Cancers (Basel). 2023 Sep 15;15(18):4588. doi: 10.3390/cancers15184588.

ABSTRACT

(1) Background: Venous thromboembolism (VTE) is a frequent complication in ambulatory lung cancer patients during chemotherapy and is associated with increased mortality. (2) Methods: We analyzed 568 newly diagnosed metastatic lung cancer patients prospectively enrolled in the HYPERCAN study. Blood samples collected before chemotherapy were tested for thrombin generation (TG) and a panel of hemostatic biomarkers.

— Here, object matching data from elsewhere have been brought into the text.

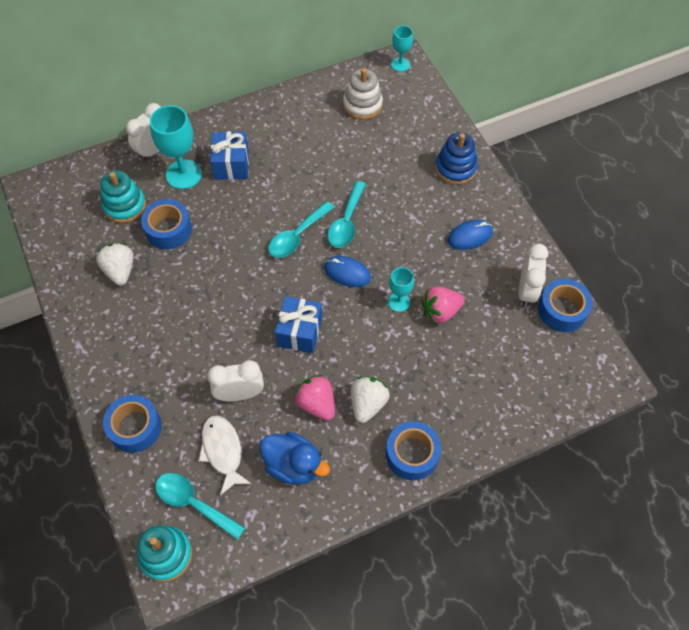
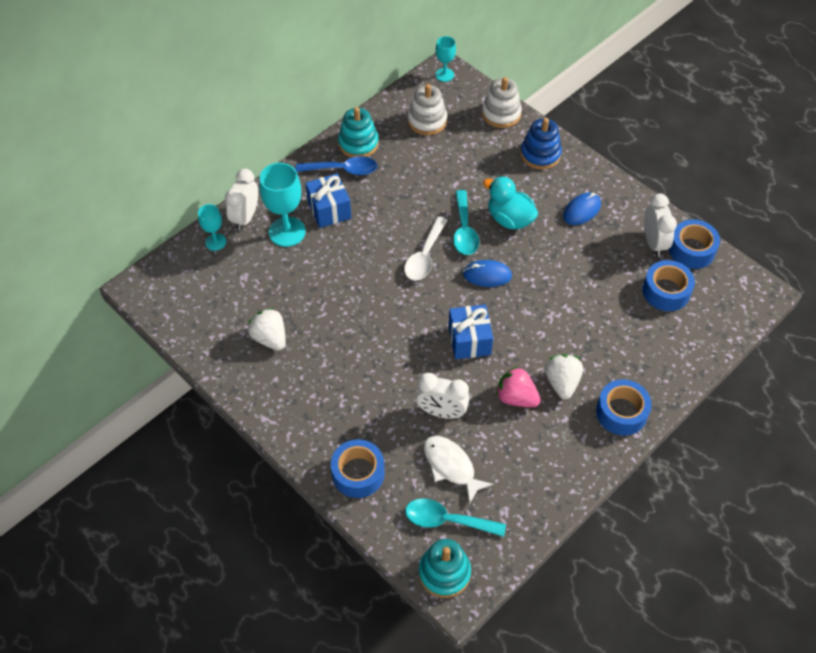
camera: 20 degrees left, 5 degrees down
(124, 206) = (243, 277): turquoise stacking toy -> turquoise stacking toy (358, 144)
(168, 230) = (298, 287): blue tape -> blue tape (666, 291)
(240, 394) = (441, 412): white clock -> white clock turned 135 degrees counterclockwise
(262, 130) = (343, 170): none -> blue spoon
(293, 465) = (521, 457): blue duck -> none
(297, 236) = (424, 256): turquoise spoon -> white spoon
(395, 224) = (509, 219): none -> turquoise duck
(399, 302) = (546, 286): turquoise goblet -> turquoise goblet (215, 242)
(436, 117) = (501, 114): none -> white stacking toy
(440, 312) = (587, 283): pink strawberry -> none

The Khorana risk score (KRS), new-Vienna CATS, PROTECHT, and CONKO risk assessment models (RAMs) were applied. (3) Results: Within 6 months, the cumulative incidences of VTE and mortality were 12% and 29%, respectively. Patients with VTE showed significantly increased levels of D-dimer, FVIII, prothrombin fragment 1 + 2, and TG. D-dimer and ECOG performance status were identified as independent risk factors for VTE and mortality by multivariable analysis and utilized to generate a risk score that provided a cumulative incidence of VTE of 6% vs. 25%, death of 19% vs. 55%, and in the low- vs. high-risk group, respectively (p < 0.001). While all published RAMs significantly stratified patients for risk of death, only the CATS and CONKO were able to stratify patients for VTE. (4) Conclusions: A new prediction model was generated to stratify lung cancer patients for VTE and mortality risk, where other published RAMs failed.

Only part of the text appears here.